Bisnis.com, JAKARTA — Pimpinan Pusat Muhammadiyah menolak rencana penerapan Pajak Pertambahan Nilai (PPN) untuk bidang pendidikan sebagaimana tertuang dalam rancangan Undang-Undang Revisi UU No 6 Tahun 1983 tentang Ketentuan Umum dan Tata Cara Perpajakan.
Ketua Umum PP Muhammadiyah Haedar Nashir menegaskan rencana penerapan PPN bidang pendidikan tersebut jelas-jelas bertentangan dengan jiwa konstitusi UUD 1945 Pasal 31 Pendidikan dan Kebudayaan. Pada ayat dua pasal itu mengamanatkan setiap warga negara wajib mengikuti pendidikan dasar dan pemerintah wajib membiayaianya.
“Ormas keagamaan seperti Muhammadiyah, NU, Kristen, Katholik, dan sebagainya justru meringankan beban dan membantu pemerintah yang semestinya diberi penghargaan, bukan malah ditindak dan dibebani pajak yang pasti memberatkan. Kebijakan PPN bidang pendidikan jelas bertentangan dengan konstitusi dan tidak boleh diteruskan,” kata Haedar melalui keterangan tertulis, Sabtu (12/5/2021).
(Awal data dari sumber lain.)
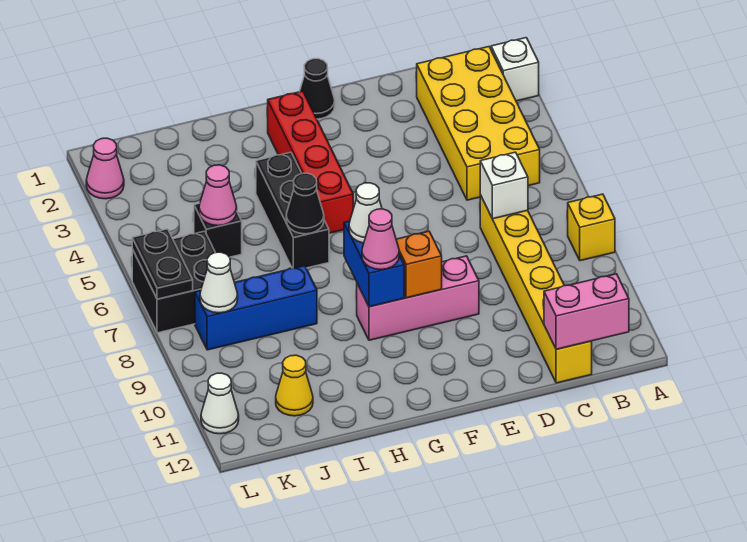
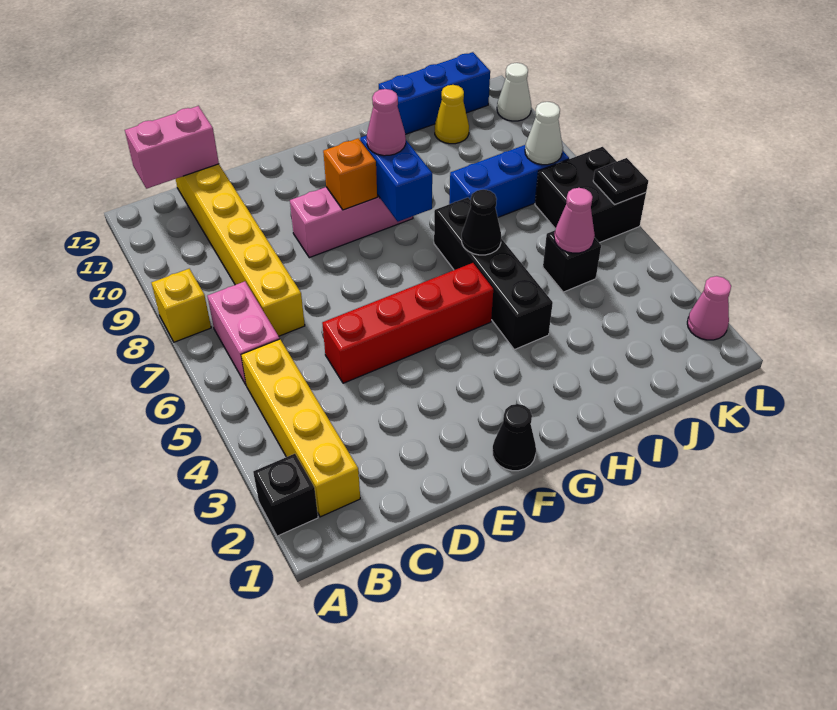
white brick A2 level 1 -> black brick A2 level 1
yellow brick B2:C5 level 1 -> yellow brick B2:B5 level 1
none -> pink brick B6:B7 level 1
white brick C7 level 2 -> none
red brick G2:G5 level 1 -> red brick D5:G5 level 1
white cone G8 level 3 -> none
black brick H4:H6 level 1 -> black brick H4:H7 level 1
none -> blue brick I12:K12 level 1
black plate L6:L7 level 2 -> black plate L6 level 2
Menurut Haedar, pemerintah dan DPR semestinya mendukung kemudahan organisasi kemasyarakatan yang menyelenggarakan pendidikan secara sukarela dan berdasarkan semangat pengabdian untuk mencerdaskan kehidupan bangsa.
“Jika kebijakan PPN itu dipaksakan untuk diterapkan, maka yang nanti akan mampu menyelenggarakan pendidikan selain negara yang memang memiliki APBN, justru para pemilik modal yang akan berkibar dan mendominasi, sehingga pendidikan akan semakin mahal, elitis, dan menjadi ladang bisnis layaknya perusahaan,” ujarnya.
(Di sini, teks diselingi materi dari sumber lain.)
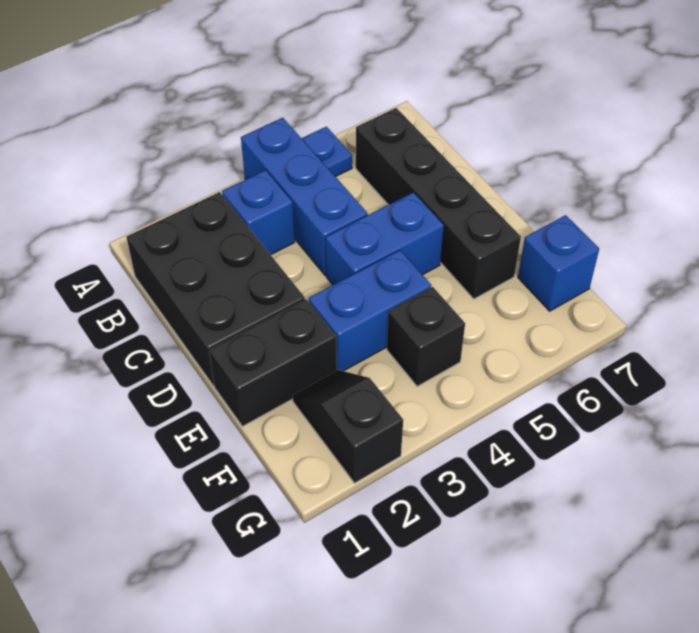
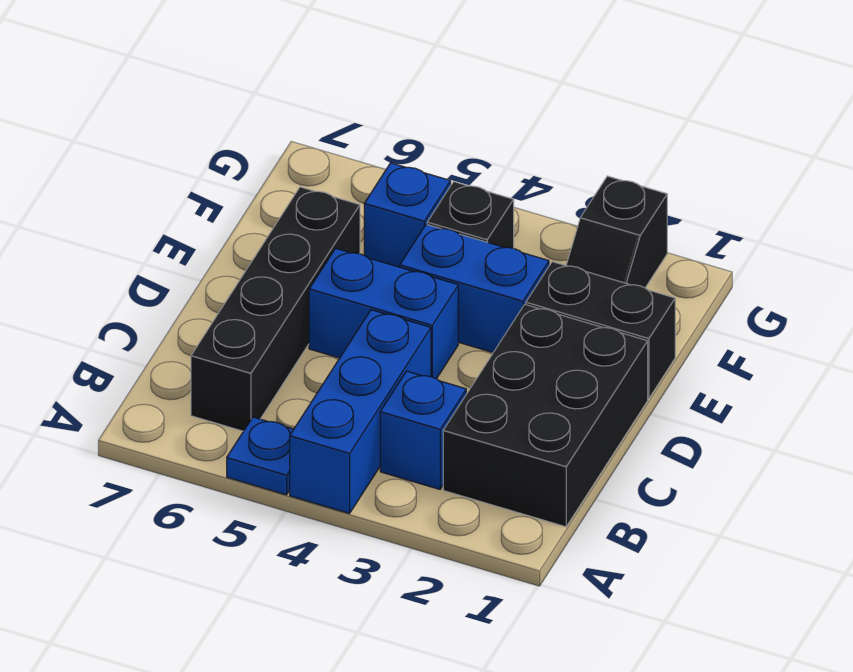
blue brick F7 level 1 -> blue brick F5 level 1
Sebelumnya, Staf Khusus Menteri Keuangan (Menkeu) Bidang Komunikasi Strategis Yustinus Prastowo mengatakan bahwa pemerintah tengah membuat rezim pungutan yang adil, yakni mempersiapkan pengenaan pajak pertambangan nilai (PPN) mulai dari sembako hingga pendidikan. Akan tetapi tidak akan dilakukan dalam waktu dekat.
“Pemerintah berkomitmen melakukan penyesuaian-penyesuaian tidak akan terjadi di masa pandemi tapi tunggu saat ekonomi pulih. Sekarang kita siapkan semuanya,” kata Yustinus melalui diskusi virtual, Jumat (11/6/2021).
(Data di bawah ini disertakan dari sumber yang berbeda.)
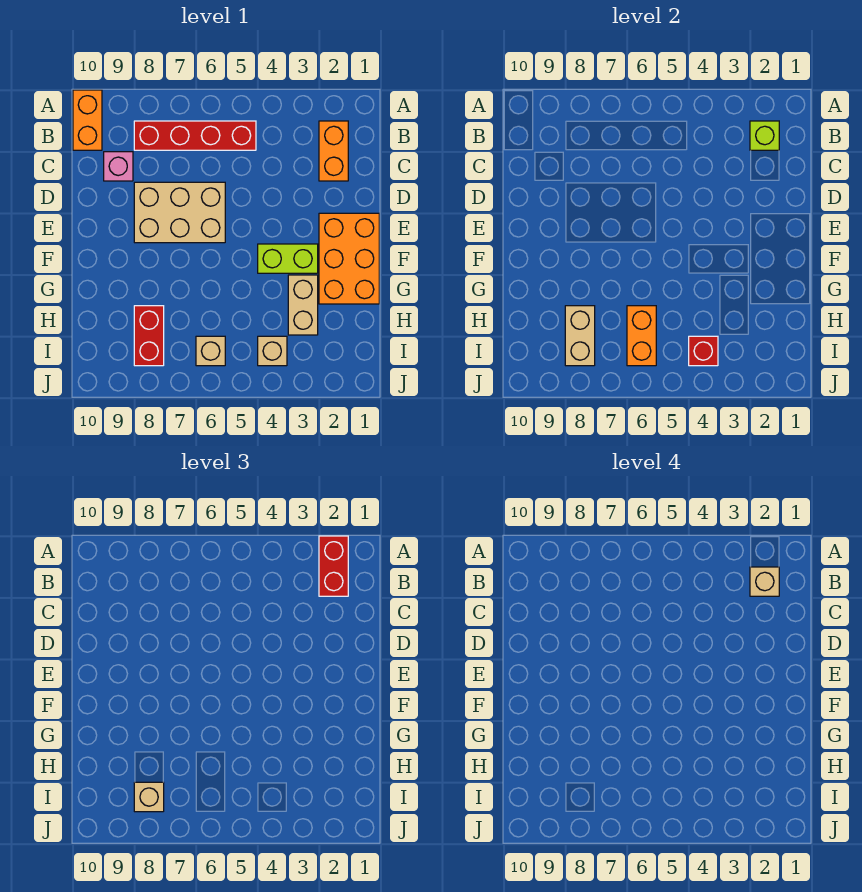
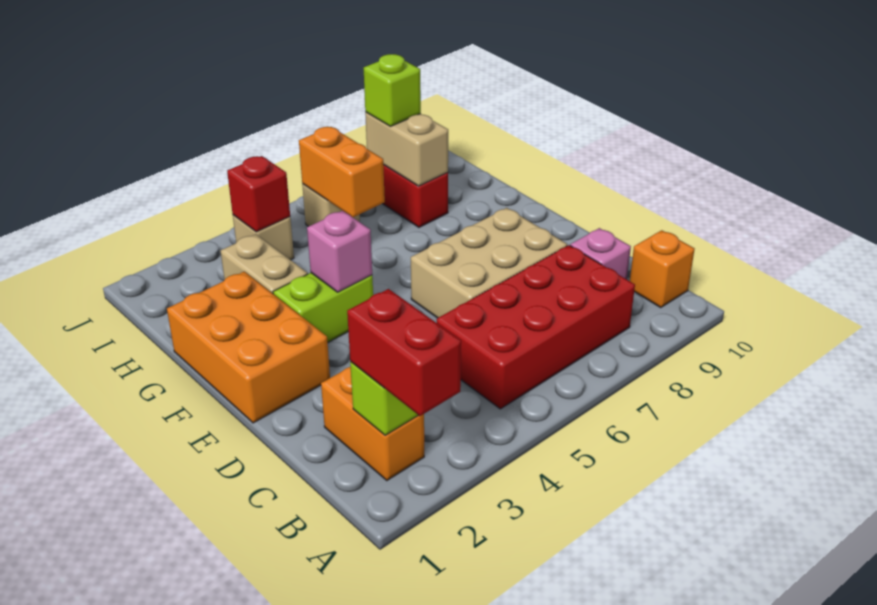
orange brick A10:B10 level 1 -> orange brick B10 level 1
tan brick B2 level 4 -> none
red brick B5:B8 level 1 -> red brick B5:C8 level 1
none -> pink brick F4 level 2
tan brick I8 level 3 -> lime brick I8 level 3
Yustinus menjelaskan bahwa saat ini ada 15 negara menggunakan instrumen PPN dalam merespons Covid-19 untuk mengoptimalisasi peneriman sebagai bagian dari pergeseran kebijakan.
Akan tetapi, pemerintah tidak akan melakukannya karena melihat kondisi ekonomi yang masih sulit. Anggaran pendapatan dan belanja negara (APBN) menjadi instrumen yang bekerja keras untuk membantu masyarakat terdampak pandemi.